Thyroid Dysfunction and Autoimmune Thyroid Diseases Among Atomic Bomb Survivors Exposed in Childhood.

Author information

Department of Clinical Studies, Radiation Effects Research Foundation, Nagasaki 850-0013 and Hiroshima 732-0815, Japan.
First Department of Internal Medicine, Graduate School of Biochemical Sciences, Nagasaki University, Nagasaki 852-8501, Japan.
Department of Statistics, Radiation Effects Research Foundation, Hiroshima 732-0815, Japan.
Department of Metabolism/Diabetes and Clinical Nutrition, Nagasaki University Hospital, Nagasaki 852-8501, Japan.
Yachiyo Hospital, Hiroshima 731-0302, Japan.
Hiroshima Atomic Bomb Casualty Council, Hiroshima 730-0052, Japan.
Nakajima Tsuchiya Clinic, Hiroshima 730-0811, Japan.
International Hibakusha Medical Center, Nagasaki University Hospital, Nagasaki 852-8501, Japan.
Keiju Hospital, Nagasaki 854-0121, Japan.



The risk of thyroid cancer increases and persists for decades among individuals exposed to ionizing radiation in childhood, although the long-term effects of childhood exposure to medium to low doses of radiation on thyroid dysfunction and autoimmune thyroid diseases have remained unclear.


To evaluate radiation dose responses for the prevalence of thyroid dysfunction and autoimmune thyroid disease among atomic bomb survivors exposed in childhood.
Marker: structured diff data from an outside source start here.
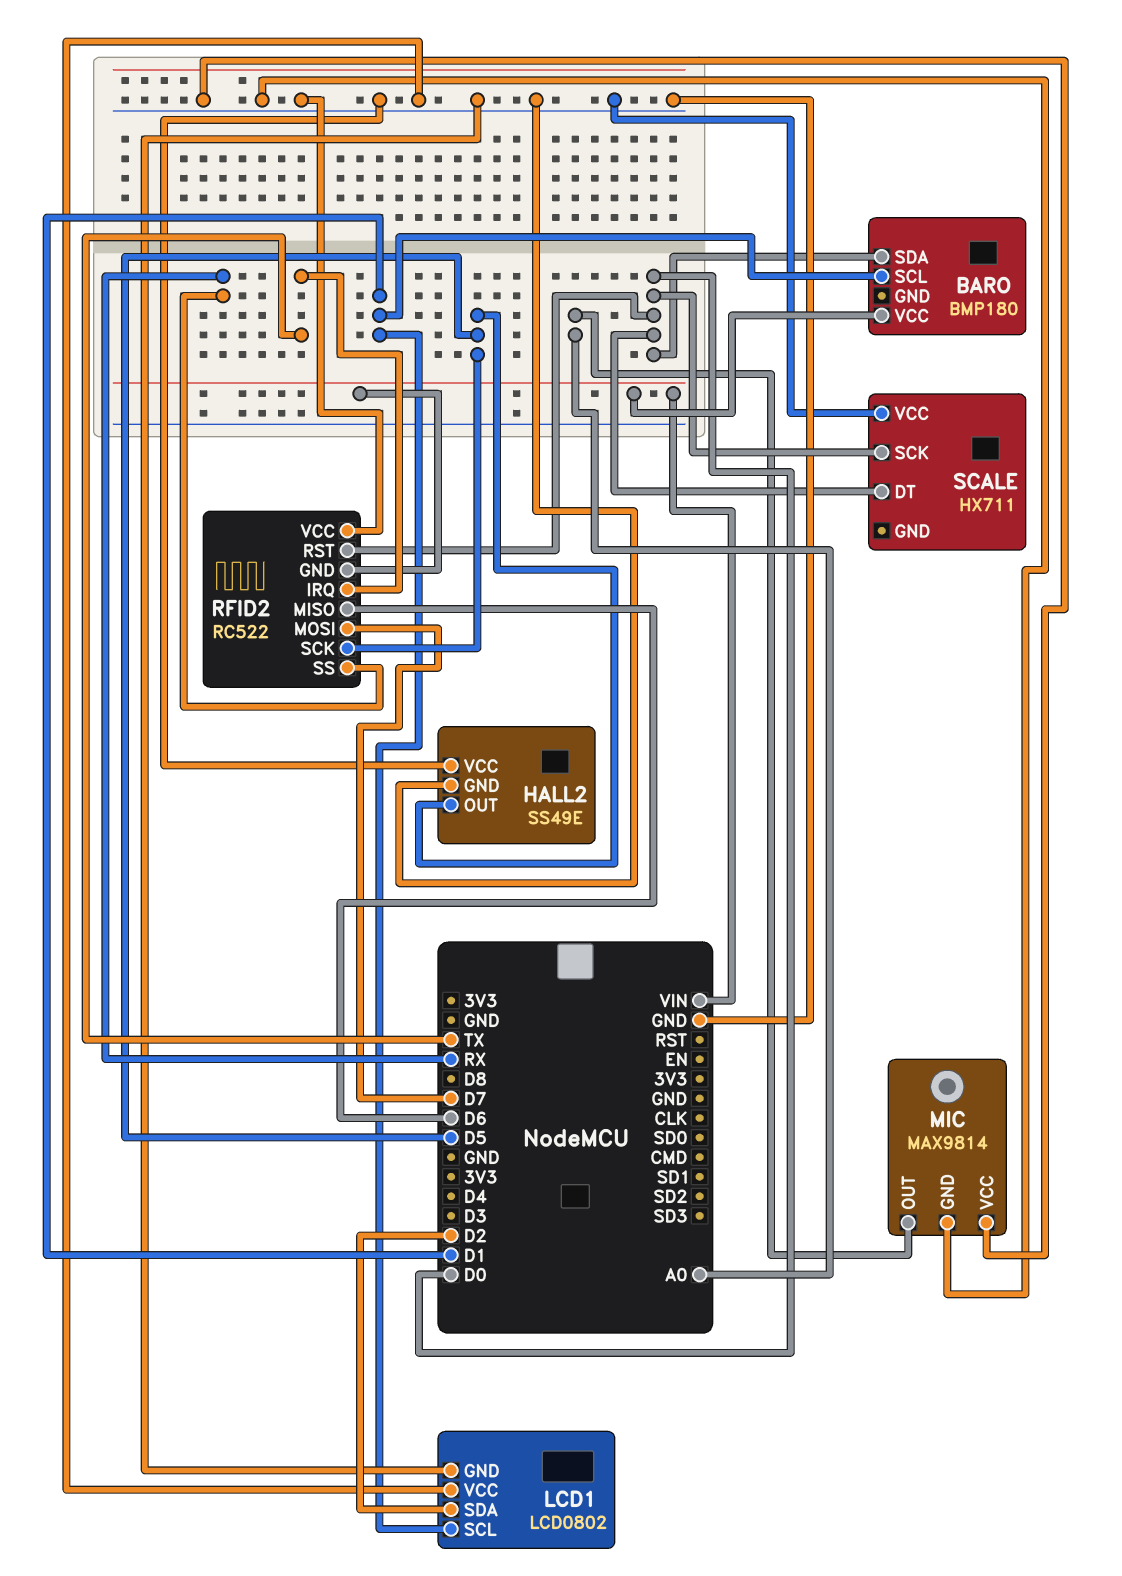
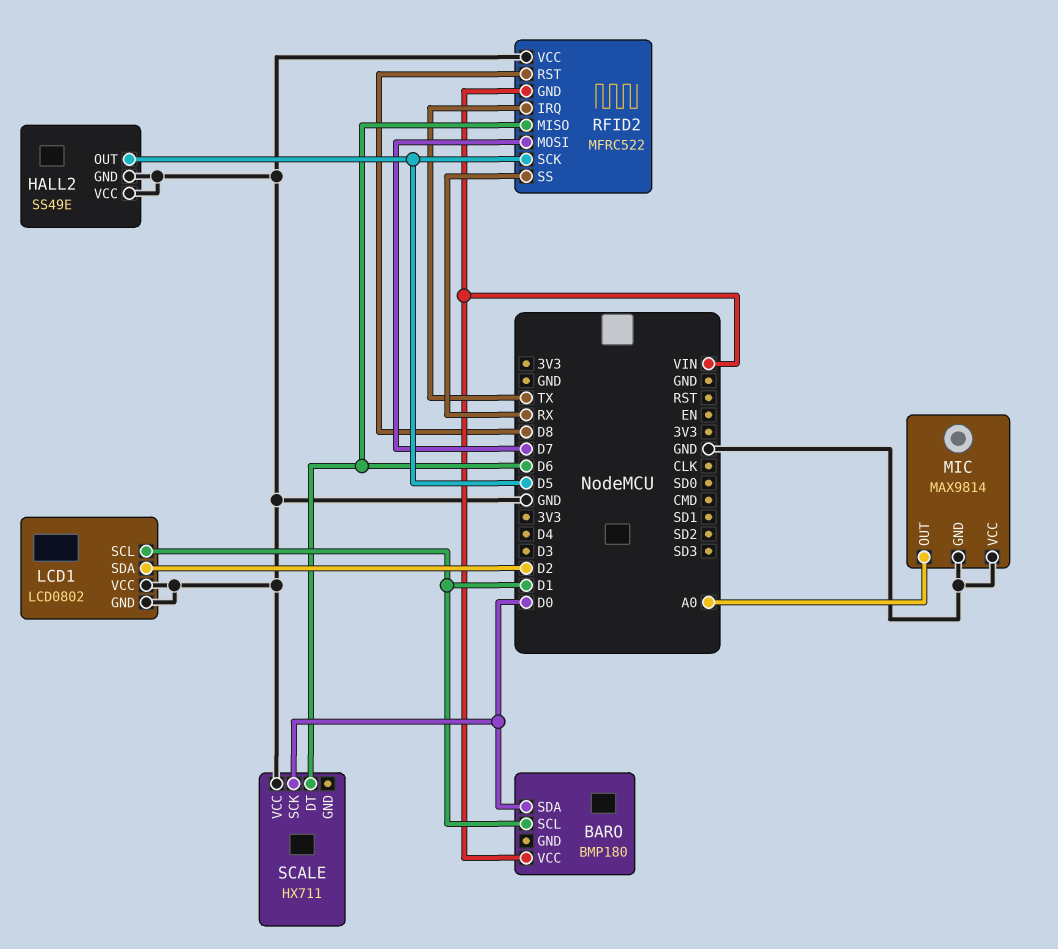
RFID2: RC522 -> MFRC522
RFID2 pin RST: D0 -> D8
SCALE pin DT: D0 -> D6

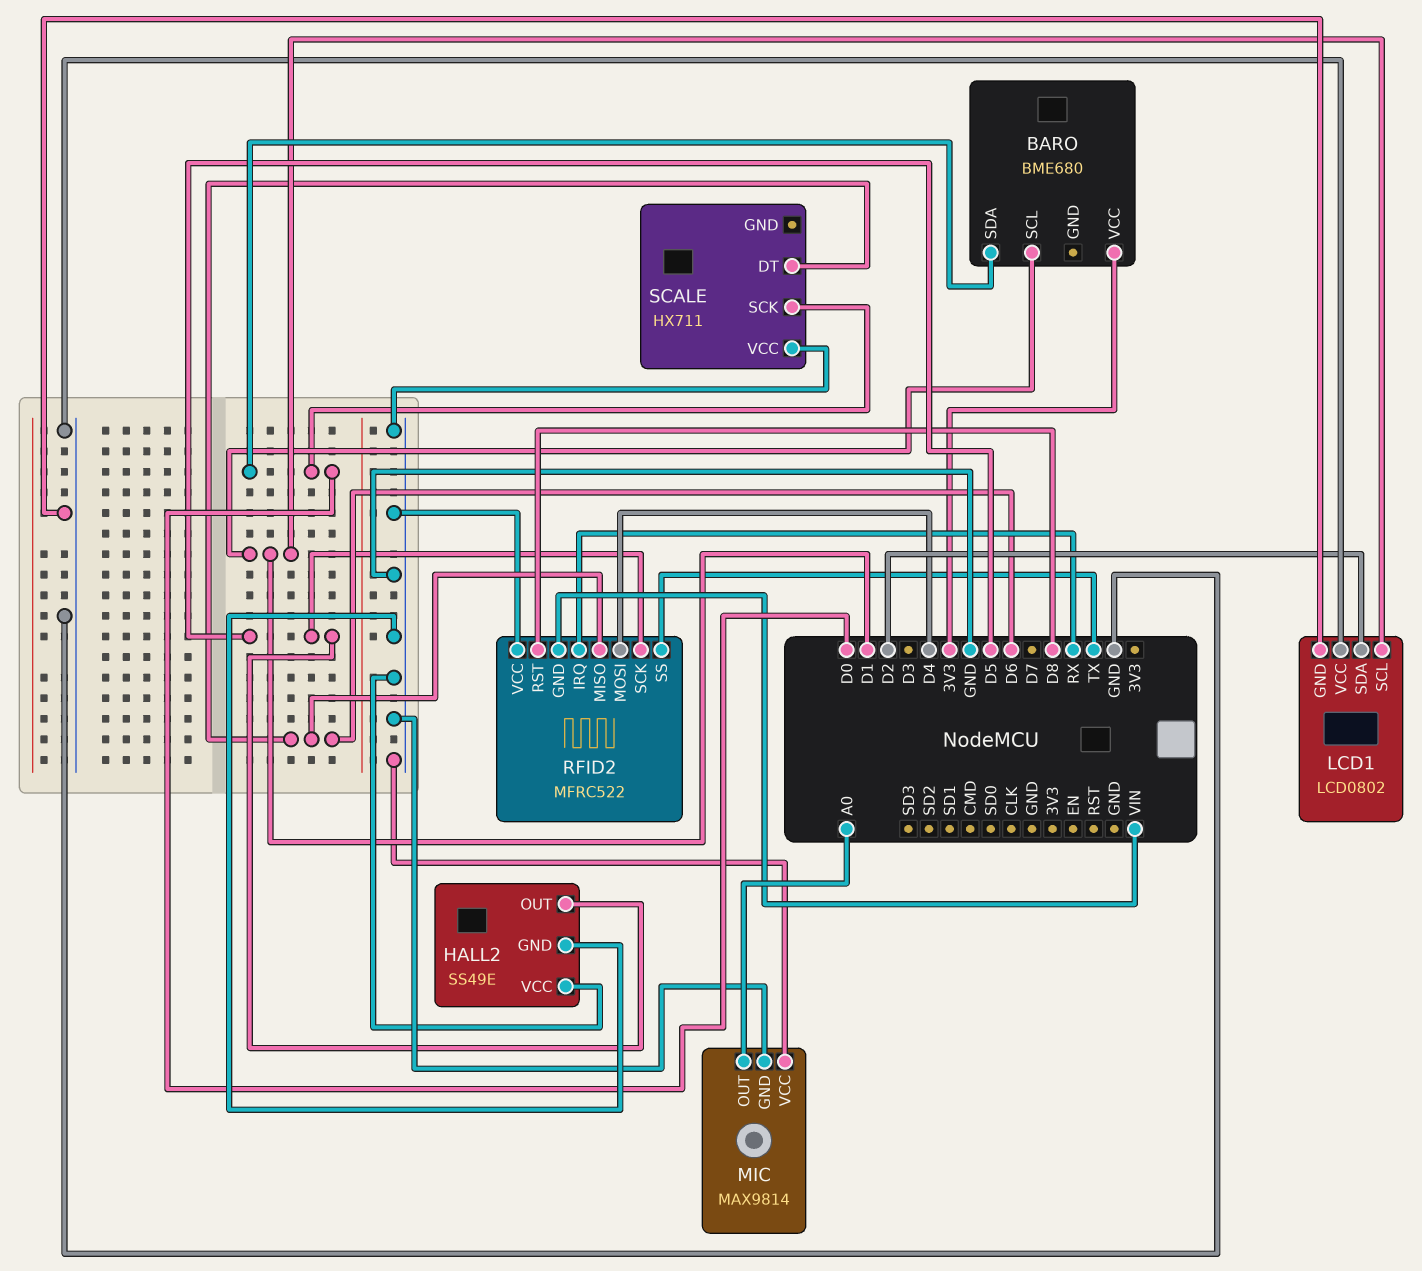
BARO: BMP180 -> BME680
BARO pin VCC: VIN -> 3V3
RFID2 pin IRQ: TX -> RX
RFID2 pin MOSI: D7 -> D4
RFID2 pin SS: RX -> TX

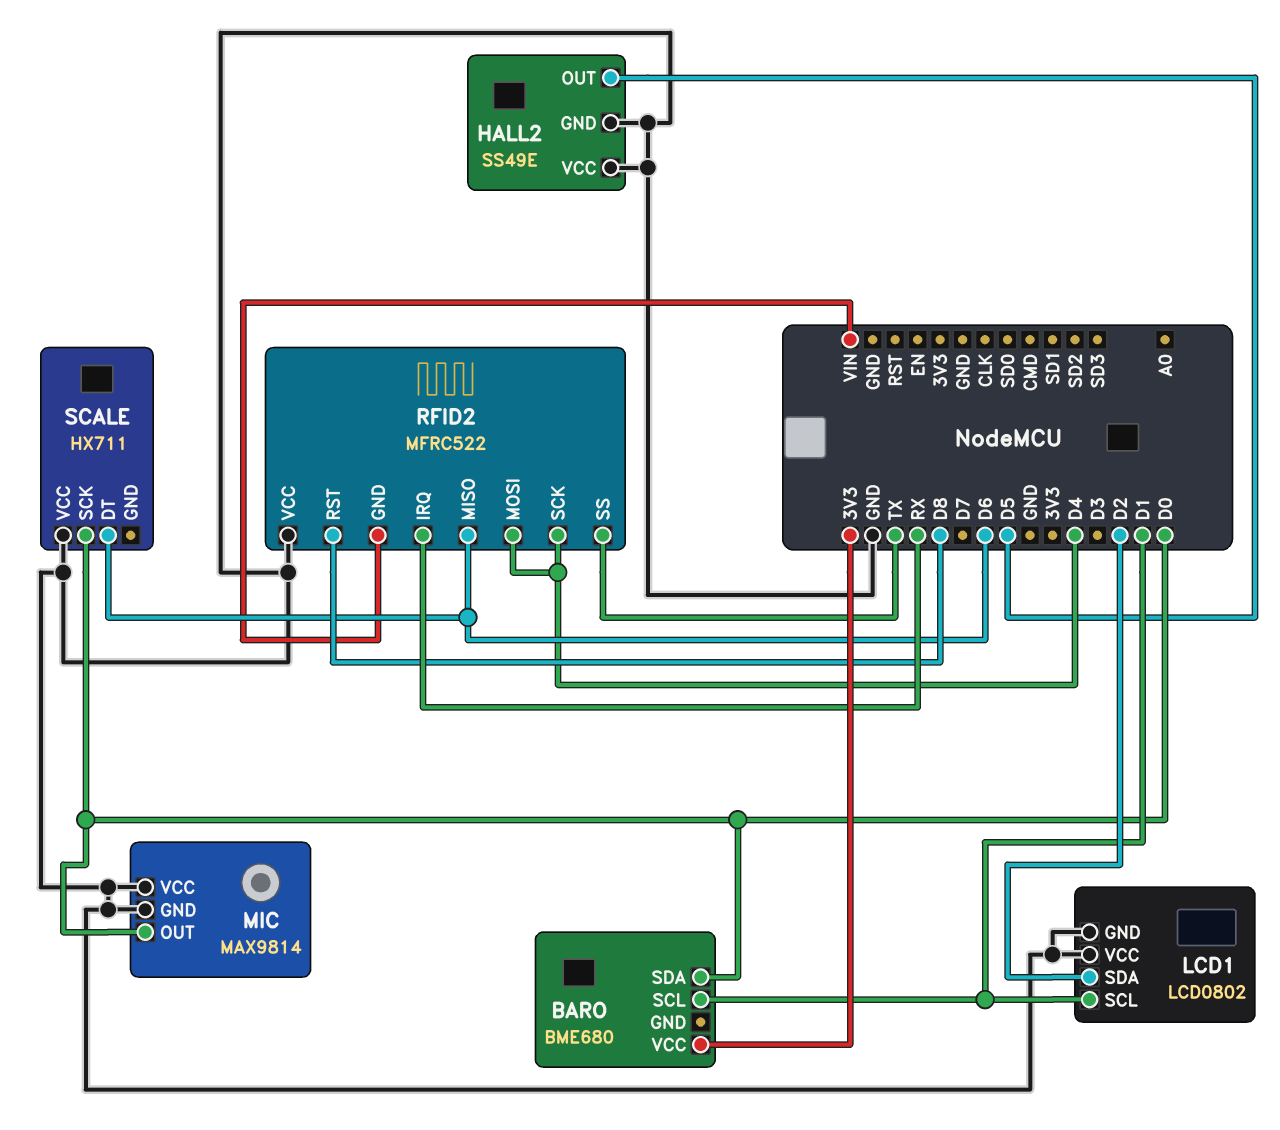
MIC pin OUT: A0 -> D0
RFID2 pin SCK: D5 -> D4

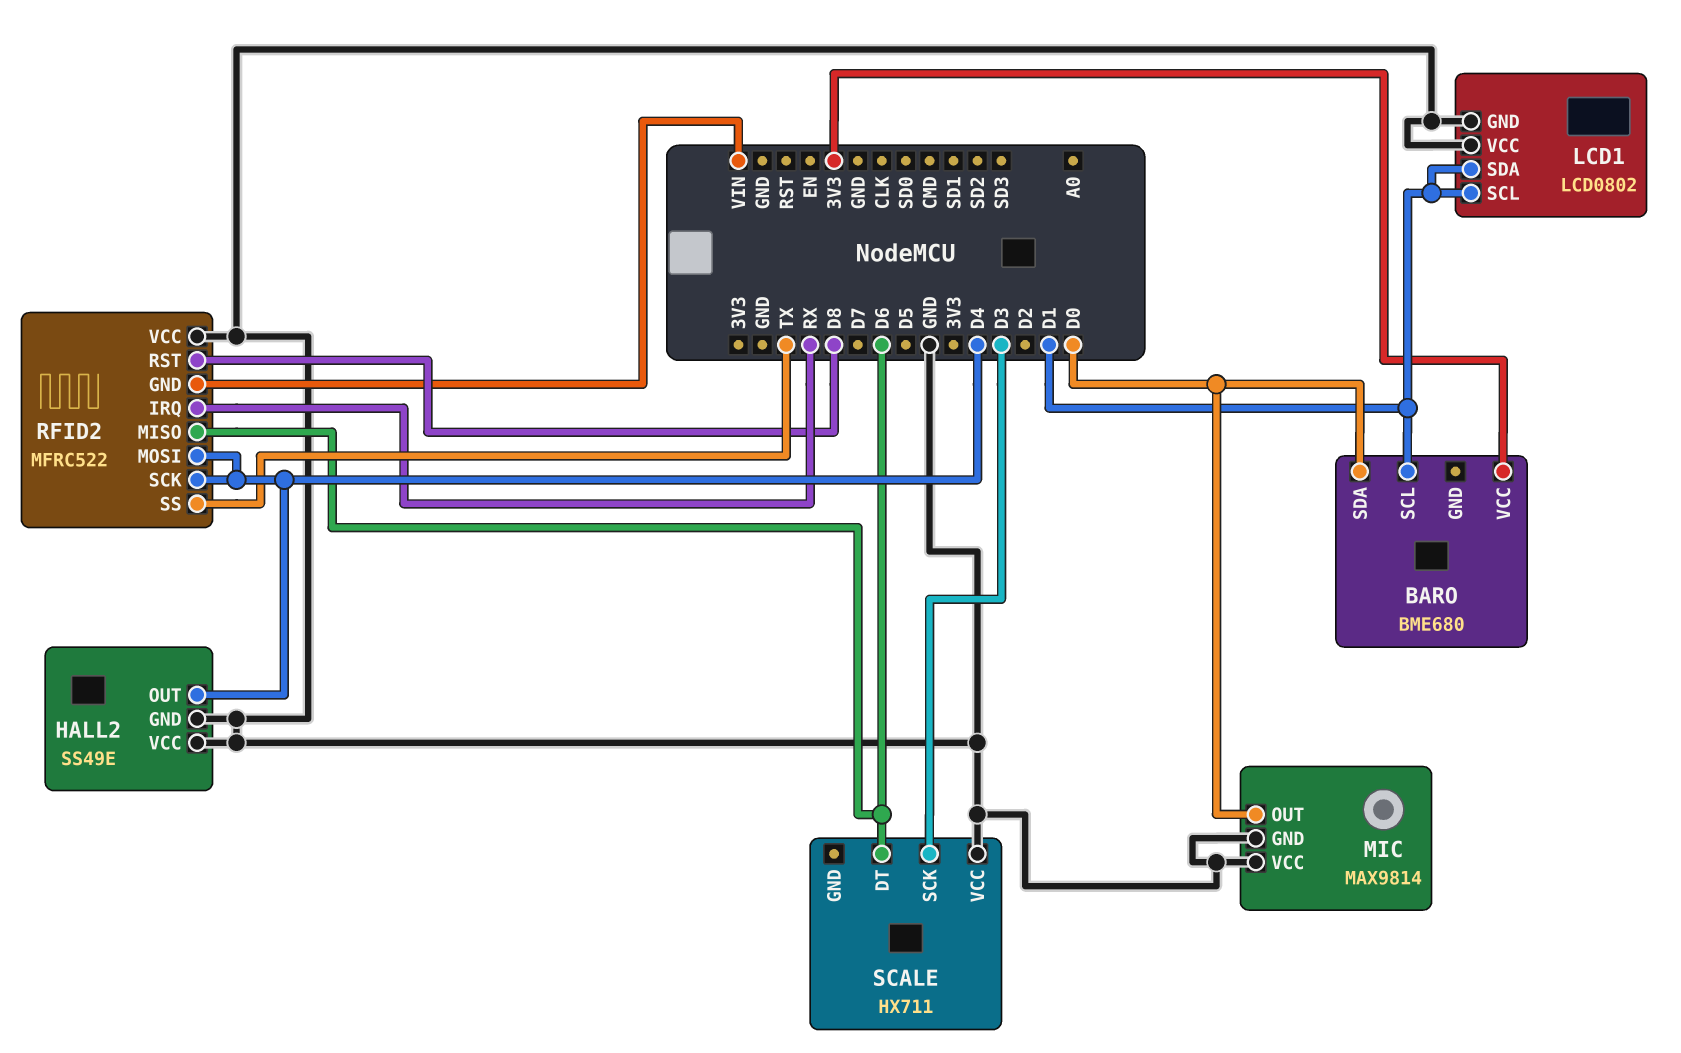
HALL2 pin OUT: D5 -> D4
LCD1 pin SDA: D2 -> D1
SCALE pin SCK: D0 -> D3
Design, Setting, and Participants:

Hiroshima and Nagasaki atomic bomb survivors who were younger than 10 years old at exposure underwent thyroid examinations at the Radiation Effects Research Foundation between 2007 and 2011, which was 62 to 66 years after the bombing. Data from 2668 participants (mean age, 68.2 years; 1455 women) with known atomic bomb thyroid radiation doses (mean dose, 0.182 Gy; dose range, 0 to 4.040 Gy) were analyzed.

Main Outcome and Measures:

Dose-response relationships between atomic bomb radiation dose and the prevalence of hypothyroidism, hyperthyroidism (Graves' disease), and positive for antithyroid antibodies.


Prevalences were determined for hypothyroidism (129 cases, 7.8%), hyperthyroidism (32 cases of Graves' disease, 1.2%), and positive for antithyroid antibodies (573 cases, 21.5%). None of these was associated with thyroid radiation dose. Neither thyroid antibody-positive nor -negative hypothyroidism was associated with thyroid radiation dose. Additional analyses using alternative definitions of hypothyroidism and hyperthyroidism found that radiation dose responses were not significant.


Radiation effects on thyroid dysfunction and autoimmune thyroid diseases were not observed among atomic bomb survivors exposed in childhood, at 62 to 66 years earlier. The cross-sectional design and survival bias were limitations of this study.